- Genres: Jazz fusion
- Years active: 2001–2002
- Members: Kenny Barron; Stefon Harris; Ron Carter; Lewis Nash;

= Classical Jazz Quartet =

The Classical Jazz Quartet was a jazz quartet that existed in the early 2000s. It consisted of four established jazz performers playing classical music interpretations written, arranged, and produced by Bob Belden and Suzanne Severini. In this the "CJQ" followed in the footsteps of the Modern Jazz Quartet (MJQ, 1952–1997, using the same instrumentation), and the Jacques Loussier Trio (1959–2019, minus the vibraphone).

==Band members==

- Kenny Barron – piano
- Stefon Harris – vibes, marimba
- Ron Carter – bass
- Lewis Nash – drums

==Discography==
- Tchaikovsky's Nutcracker (2001, Vertical Jazz), reissued as The Classical Jazz Quartet Play Tchaikovsky (Kind of Blue Records, 2006)
- The Classical Jazz Quartet Plays Bach (Vertical Jazz, 2002)
- The Classical Jazz Quartet Play Rachmaninov (recorded 2002, released May 16, 2006, Kind of Blue Records).
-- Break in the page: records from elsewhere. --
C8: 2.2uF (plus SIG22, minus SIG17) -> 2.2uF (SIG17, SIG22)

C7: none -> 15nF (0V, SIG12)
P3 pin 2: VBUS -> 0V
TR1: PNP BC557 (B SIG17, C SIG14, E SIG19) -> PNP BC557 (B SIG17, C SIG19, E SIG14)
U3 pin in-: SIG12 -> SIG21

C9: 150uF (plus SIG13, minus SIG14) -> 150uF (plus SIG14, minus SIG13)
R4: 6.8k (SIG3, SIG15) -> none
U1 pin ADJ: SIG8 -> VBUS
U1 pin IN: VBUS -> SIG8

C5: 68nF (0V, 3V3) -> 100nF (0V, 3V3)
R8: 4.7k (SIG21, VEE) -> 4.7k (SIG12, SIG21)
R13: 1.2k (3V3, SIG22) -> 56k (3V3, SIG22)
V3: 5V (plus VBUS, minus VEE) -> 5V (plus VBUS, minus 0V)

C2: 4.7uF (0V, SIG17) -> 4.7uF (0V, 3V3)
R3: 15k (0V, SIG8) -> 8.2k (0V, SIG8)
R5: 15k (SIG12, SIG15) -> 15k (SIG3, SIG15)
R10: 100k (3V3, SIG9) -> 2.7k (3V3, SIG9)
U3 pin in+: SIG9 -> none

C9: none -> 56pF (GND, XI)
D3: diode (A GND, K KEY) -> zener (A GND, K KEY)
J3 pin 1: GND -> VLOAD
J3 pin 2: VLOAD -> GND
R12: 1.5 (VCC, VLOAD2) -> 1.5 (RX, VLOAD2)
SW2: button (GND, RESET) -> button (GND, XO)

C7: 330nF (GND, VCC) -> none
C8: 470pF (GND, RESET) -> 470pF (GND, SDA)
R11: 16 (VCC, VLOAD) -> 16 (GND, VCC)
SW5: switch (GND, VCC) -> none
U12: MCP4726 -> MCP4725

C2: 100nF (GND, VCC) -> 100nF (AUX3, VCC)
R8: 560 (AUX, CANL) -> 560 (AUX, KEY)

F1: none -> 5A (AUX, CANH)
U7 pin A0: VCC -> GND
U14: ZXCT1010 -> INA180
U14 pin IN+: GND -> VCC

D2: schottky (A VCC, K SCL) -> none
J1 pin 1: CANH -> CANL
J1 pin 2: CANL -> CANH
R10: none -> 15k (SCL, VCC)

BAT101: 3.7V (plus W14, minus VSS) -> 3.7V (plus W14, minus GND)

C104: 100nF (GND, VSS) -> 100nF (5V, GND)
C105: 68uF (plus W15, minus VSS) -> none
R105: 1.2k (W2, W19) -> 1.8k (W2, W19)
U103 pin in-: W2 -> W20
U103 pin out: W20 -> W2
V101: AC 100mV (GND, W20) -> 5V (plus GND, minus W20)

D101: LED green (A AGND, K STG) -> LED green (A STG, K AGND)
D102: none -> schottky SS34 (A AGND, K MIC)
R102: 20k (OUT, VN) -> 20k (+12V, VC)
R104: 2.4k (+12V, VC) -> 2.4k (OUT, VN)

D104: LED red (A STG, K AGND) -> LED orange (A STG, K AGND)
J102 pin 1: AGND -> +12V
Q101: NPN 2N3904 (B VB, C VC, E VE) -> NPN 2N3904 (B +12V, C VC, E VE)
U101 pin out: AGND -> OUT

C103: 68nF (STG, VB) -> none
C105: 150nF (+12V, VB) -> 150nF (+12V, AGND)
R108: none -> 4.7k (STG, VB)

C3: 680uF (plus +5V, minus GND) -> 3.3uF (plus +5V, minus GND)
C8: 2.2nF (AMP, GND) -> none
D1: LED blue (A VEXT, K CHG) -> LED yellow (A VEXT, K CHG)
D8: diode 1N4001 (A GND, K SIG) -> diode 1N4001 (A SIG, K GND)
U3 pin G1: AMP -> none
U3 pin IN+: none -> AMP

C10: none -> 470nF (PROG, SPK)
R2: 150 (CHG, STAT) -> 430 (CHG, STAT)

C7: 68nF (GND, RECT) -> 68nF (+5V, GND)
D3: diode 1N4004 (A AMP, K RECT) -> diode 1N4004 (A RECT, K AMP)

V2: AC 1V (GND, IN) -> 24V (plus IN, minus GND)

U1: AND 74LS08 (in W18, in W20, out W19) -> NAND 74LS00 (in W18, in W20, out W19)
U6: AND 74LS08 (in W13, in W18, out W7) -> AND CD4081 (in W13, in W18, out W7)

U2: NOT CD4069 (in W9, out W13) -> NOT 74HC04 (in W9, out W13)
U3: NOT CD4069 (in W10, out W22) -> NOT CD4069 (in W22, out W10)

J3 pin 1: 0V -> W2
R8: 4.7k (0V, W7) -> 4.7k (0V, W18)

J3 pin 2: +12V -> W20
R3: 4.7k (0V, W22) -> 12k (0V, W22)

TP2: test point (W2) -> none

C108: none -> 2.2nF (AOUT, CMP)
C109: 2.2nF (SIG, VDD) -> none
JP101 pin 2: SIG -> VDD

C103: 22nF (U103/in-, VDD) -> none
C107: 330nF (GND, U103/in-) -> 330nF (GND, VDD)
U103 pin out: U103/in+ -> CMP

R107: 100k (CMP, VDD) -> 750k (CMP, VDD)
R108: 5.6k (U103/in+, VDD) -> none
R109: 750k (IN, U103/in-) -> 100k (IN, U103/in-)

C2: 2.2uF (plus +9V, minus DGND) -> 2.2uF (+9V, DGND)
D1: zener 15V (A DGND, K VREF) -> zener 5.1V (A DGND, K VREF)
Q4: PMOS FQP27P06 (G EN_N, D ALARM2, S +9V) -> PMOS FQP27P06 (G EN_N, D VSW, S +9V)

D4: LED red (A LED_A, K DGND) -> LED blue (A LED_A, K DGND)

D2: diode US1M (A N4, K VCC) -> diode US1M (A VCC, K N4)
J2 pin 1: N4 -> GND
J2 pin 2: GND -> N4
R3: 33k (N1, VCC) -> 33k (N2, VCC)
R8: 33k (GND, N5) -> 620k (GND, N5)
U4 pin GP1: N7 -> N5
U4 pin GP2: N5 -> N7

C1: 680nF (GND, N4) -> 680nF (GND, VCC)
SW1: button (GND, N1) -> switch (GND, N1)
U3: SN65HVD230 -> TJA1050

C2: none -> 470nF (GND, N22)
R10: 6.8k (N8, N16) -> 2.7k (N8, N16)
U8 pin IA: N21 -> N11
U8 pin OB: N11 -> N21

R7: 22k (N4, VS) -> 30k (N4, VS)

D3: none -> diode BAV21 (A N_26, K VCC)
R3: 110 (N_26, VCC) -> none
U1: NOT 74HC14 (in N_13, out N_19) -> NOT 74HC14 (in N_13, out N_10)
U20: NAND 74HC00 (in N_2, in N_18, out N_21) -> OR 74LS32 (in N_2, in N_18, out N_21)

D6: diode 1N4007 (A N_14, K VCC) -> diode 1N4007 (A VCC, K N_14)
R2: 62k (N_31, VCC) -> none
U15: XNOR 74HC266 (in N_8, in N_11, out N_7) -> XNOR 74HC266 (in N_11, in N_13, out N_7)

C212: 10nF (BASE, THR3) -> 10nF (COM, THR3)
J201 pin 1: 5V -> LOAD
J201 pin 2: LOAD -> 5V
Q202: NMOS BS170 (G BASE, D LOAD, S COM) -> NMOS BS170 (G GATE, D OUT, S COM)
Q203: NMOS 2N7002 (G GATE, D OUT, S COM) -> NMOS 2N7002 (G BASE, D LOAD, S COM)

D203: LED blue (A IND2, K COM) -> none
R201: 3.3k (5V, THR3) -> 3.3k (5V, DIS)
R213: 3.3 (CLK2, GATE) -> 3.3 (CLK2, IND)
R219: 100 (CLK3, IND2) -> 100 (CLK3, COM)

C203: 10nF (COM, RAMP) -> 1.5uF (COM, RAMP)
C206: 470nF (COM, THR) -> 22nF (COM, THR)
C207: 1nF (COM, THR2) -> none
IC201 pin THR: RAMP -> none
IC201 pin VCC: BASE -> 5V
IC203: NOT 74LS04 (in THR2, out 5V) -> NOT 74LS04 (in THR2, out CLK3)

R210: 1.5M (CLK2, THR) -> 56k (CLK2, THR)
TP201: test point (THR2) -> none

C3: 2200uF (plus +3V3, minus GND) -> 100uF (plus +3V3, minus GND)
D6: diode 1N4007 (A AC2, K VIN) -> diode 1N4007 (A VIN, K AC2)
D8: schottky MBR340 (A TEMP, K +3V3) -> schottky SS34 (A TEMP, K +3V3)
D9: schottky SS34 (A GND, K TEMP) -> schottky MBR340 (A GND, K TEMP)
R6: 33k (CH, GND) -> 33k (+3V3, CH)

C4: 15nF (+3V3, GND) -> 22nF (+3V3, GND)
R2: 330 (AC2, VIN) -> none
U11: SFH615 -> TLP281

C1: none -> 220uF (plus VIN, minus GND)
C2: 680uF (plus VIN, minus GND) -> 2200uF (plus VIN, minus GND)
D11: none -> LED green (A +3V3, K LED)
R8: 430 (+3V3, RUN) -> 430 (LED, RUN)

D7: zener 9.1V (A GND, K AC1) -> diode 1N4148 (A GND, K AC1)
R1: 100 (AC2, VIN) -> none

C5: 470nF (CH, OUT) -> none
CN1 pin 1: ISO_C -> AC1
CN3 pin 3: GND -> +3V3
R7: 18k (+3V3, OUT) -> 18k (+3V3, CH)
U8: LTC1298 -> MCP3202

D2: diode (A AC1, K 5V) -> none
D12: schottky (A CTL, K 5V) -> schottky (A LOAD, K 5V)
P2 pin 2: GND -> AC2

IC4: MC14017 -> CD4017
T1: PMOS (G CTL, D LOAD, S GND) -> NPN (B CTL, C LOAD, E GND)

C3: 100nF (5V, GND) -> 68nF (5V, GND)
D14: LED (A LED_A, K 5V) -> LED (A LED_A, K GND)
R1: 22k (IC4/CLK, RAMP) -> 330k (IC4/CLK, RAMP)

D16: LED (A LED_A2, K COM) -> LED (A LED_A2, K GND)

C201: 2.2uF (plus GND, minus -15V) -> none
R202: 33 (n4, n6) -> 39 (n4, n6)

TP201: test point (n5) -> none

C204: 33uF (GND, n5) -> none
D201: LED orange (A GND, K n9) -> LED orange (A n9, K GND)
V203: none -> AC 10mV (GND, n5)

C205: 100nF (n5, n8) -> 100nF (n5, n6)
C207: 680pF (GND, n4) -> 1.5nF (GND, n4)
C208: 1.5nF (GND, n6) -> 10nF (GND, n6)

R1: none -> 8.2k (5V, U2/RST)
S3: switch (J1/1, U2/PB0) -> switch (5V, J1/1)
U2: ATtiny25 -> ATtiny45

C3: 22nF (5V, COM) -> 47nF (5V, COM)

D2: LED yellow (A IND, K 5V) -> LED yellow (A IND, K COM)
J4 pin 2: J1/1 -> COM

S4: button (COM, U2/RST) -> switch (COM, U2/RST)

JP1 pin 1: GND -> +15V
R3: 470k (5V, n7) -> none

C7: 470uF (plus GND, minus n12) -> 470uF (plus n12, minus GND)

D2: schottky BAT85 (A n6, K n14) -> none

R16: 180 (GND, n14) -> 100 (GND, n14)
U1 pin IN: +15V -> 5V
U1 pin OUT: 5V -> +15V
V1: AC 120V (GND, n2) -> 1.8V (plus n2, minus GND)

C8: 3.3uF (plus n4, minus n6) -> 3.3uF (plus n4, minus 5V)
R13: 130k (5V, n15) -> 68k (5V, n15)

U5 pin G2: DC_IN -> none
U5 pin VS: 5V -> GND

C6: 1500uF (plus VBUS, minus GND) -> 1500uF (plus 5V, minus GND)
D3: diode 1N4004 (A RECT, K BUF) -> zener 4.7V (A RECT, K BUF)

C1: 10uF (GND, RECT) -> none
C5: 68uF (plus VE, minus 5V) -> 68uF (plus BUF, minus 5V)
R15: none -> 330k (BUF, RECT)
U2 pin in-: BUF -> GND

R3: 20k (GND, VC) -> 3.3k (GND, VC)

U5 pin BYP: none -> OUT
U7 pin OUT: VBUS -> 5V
The recording consists of Rachmaninov's Piano Concerto No. 2.
- Christmas (Kind of Blue Records, 2006)(a compilation of six tracks from Tchaikovsky's Nutcracker, one from Plays Bach and a previously unreleased version of George Frideric Handel's Messiah (Handel))
- The Complete Recordings (compilation, Recordings Arts, 2004)
- Anthology (incomplete compilation, Il Sole 24 ore, 2011)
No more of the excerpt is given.